Methods: Fifty-eight children infected vertically with HIV and 35 children with seroreversion, aged 4 months to 11 years, were evaluated for IgE serum level, CD4+ cell count, skin prick test responses to common airborne and food allergens, individual and family history of atopy, and presence of opportunistic infections. In thirty of the 58 HIV-infected children serum interleukin-4 and interferon-gamma levels were assessed. Thirty-three of the 58 HIV-infected children had a follow-up of 1 year for IgE levels, CD4+ cell count, and occurrence of opportunistic infections and recurrent bacterial infections.

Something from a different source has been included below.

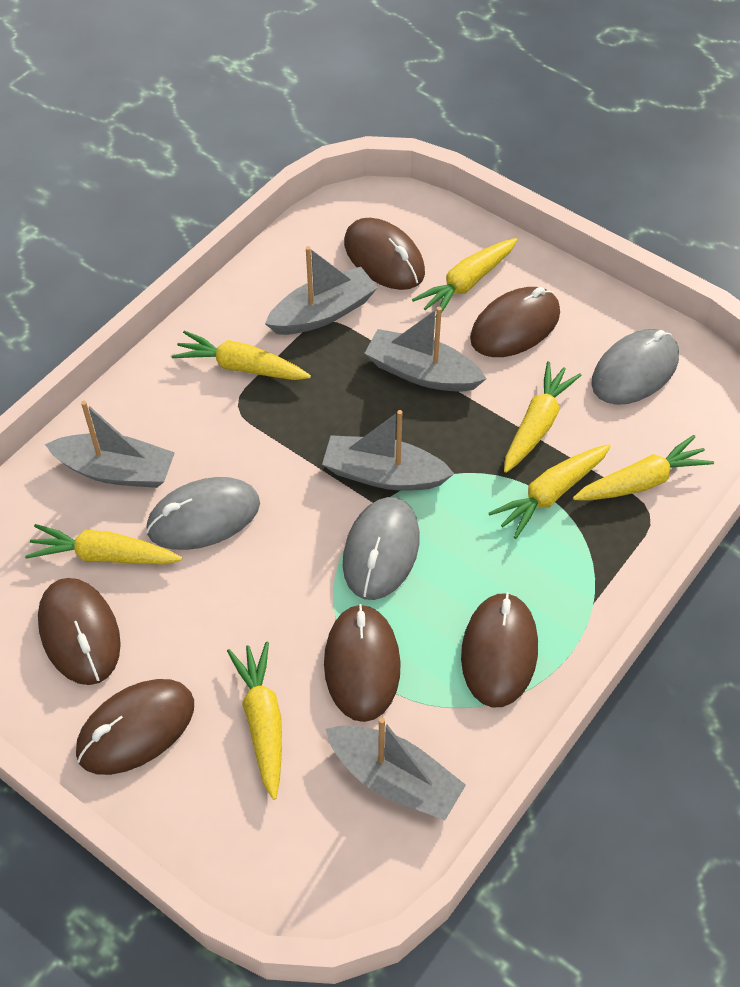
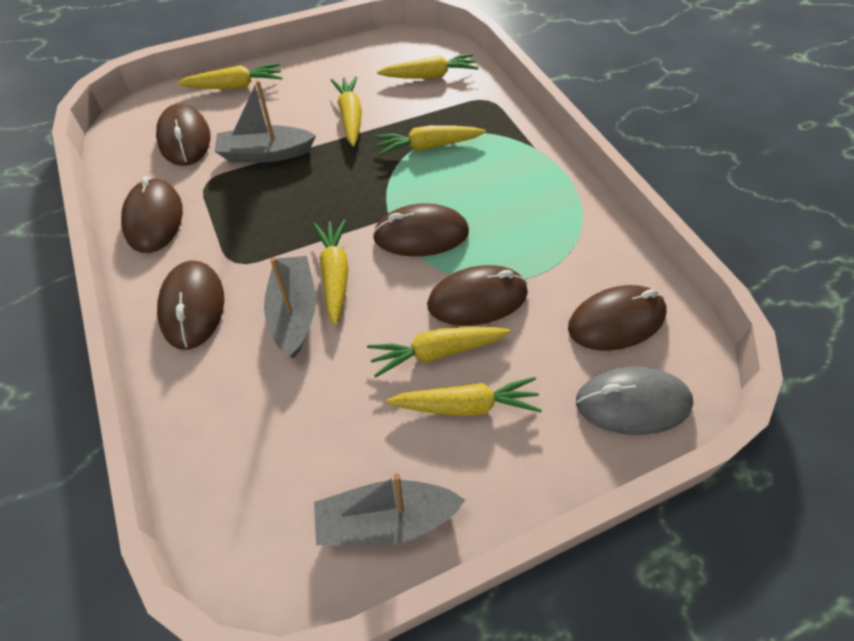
grey boat: 5 -> 3
grey mouse: 3 -> 1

Results: Both IgE concentration and the percentage of children with IgE elevation were markedly increased (with no correlation to skin prick test responses or opportunistic infections) in the group of 58 HIV-infected children as compared with the 35 children with seroreversion (p < 0.05). The same parameters were higher in children with acquired immunodeficiency syndrome as compared with children with asymptomatic or mildly symptomatic disease (p < 0.05). Serum interleukin-4 and interferon-gamma levels do not account for IgE hyperproduction. There was a significant association between persistent IgE elevation and severe decline ( > or = 30% over 1 year) in CD4+ counts, as well as increased susceptibility to bacterial infections.
Conclusions: Our study demonstrates a spectrum of IgE dysfunction in children, which is similar to that observed in adults. A persistent IgE hyperproduction appears to be associated with a severe decline in CD4+ cell count, suggesting that this clinical test is a useful marker of disease progression.